Thomas Böhme, Wasserwanderrastplatz_an_der_Randow, Public Domain
Touristische Unterrichtungstafeln (Hinweisschilder) befinden sich auf der A11.
Randow - Bruch
erstellt:
31.05.2017
aktualisiert:
04.12.2023
Bruch, das niederdeutsche Wort bedeutet Sumpf. Das Randowbruch ist also das Sumpfland um den Fluss Randow. Der wurde in slawischer Siedlungszeit auch Lochnitza genannt, was soviel bedeutet wie „Fluss der Pfützen“, ein deutlicher Beleg für das Sumpfland. Entsprechend kann man eine Quelle nicht bestimmen. Nicht einmal die Fließrichtung der Randow ist eindeutig.
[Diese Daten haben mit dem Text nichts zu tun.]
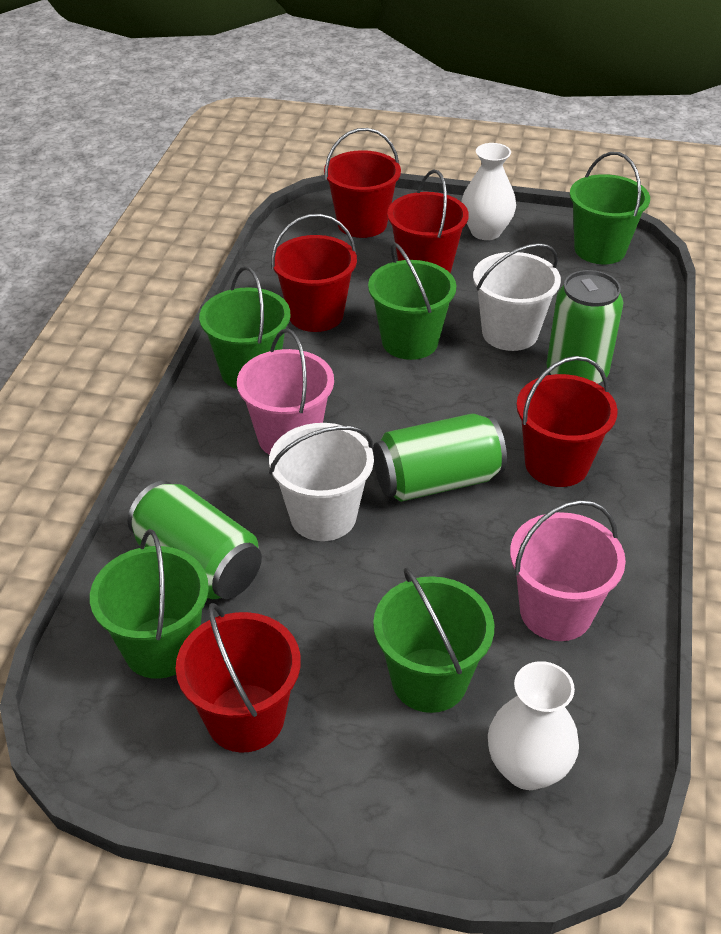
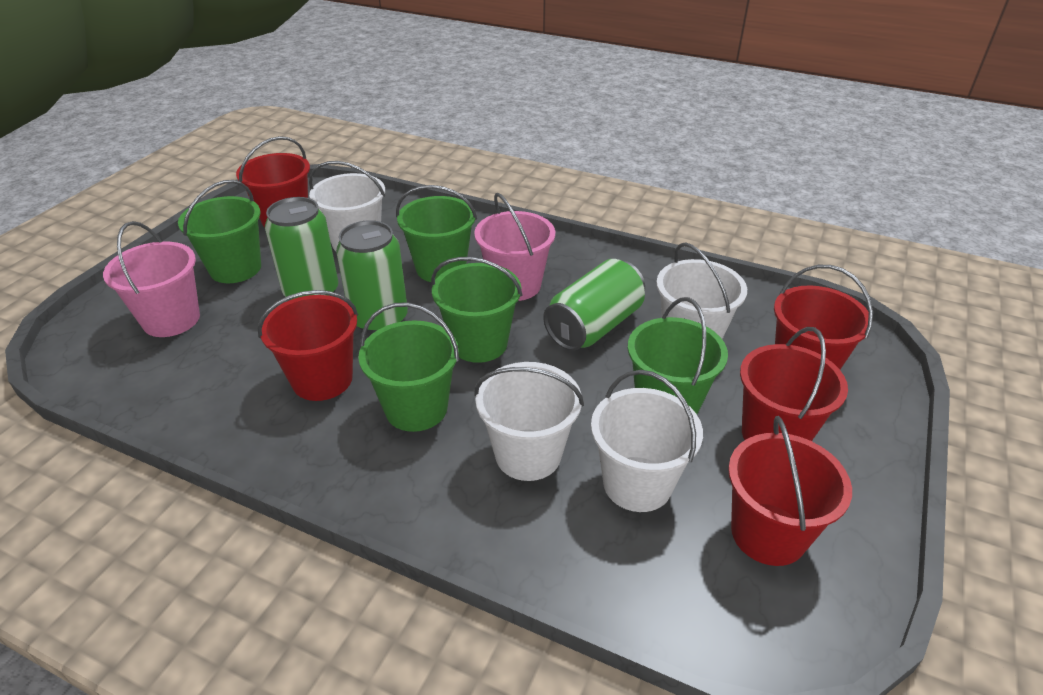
white bucket: 2 -> 4
white vase: 2 -> 0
Ungefähr von der Mitte des Randowbruchs aus fließt der Fluss in zwei Richtungen: nach Süden hin zur Welse und nach Norden zur Uecker. Man nennt dieses seltene Phänomen Bifurkation. Das Randowbruch ist heute durchzogen von zahlreichen Entwässerungsgräben. Ab 1905 begann die Trockenlegung des Sumpflandes. Im Winter saugt sich der Boden hier immer noch voll Wasser, kann aber durch die Abzugsgräben im Frühjahr schnell entwässert werden. Die Natur hier ist noch weitgehend intakt. Seeadler, Kraniche und Weißstörche sind heimisch. Die Gegend ist ideal zum Wandern, Radeln und Paddeln. Auch Angler, Windsurfer und Segler kommen auf ihre Kosten. Zusammen mit der Uecker stand die Randow Pate für den Namen des Landkreises Uecker-Randow. Kreisstadt ist Pasewalk. Entstanden um 1150 ist sie eine der ältesten Städte der Region. Die Architektur ist geprägt von Backsteingotik und Fachwerkhäusern. Typisch sind auch die Pflasterstraßen mit den alten Alleebeständen. Einer dieser alten Wege führt von Penkun durch das Randowbruch zum uckermärkischen Dorf Schmölln. Dort liegt der Räuberberg. Früher stand eine Burg auf der Bergspitze, der Wartturm ist heute noch zu sehen. Diese Burg, so heißt es, sei eine Räuberburg gewesen. Die Räuber hatten es abgesehen auf die Schiffe auf der Randow. Über den Fluss war ein Seil gespannt, sobald ein Schiff das Seil berührte, läutete in der Burg eine Glocke.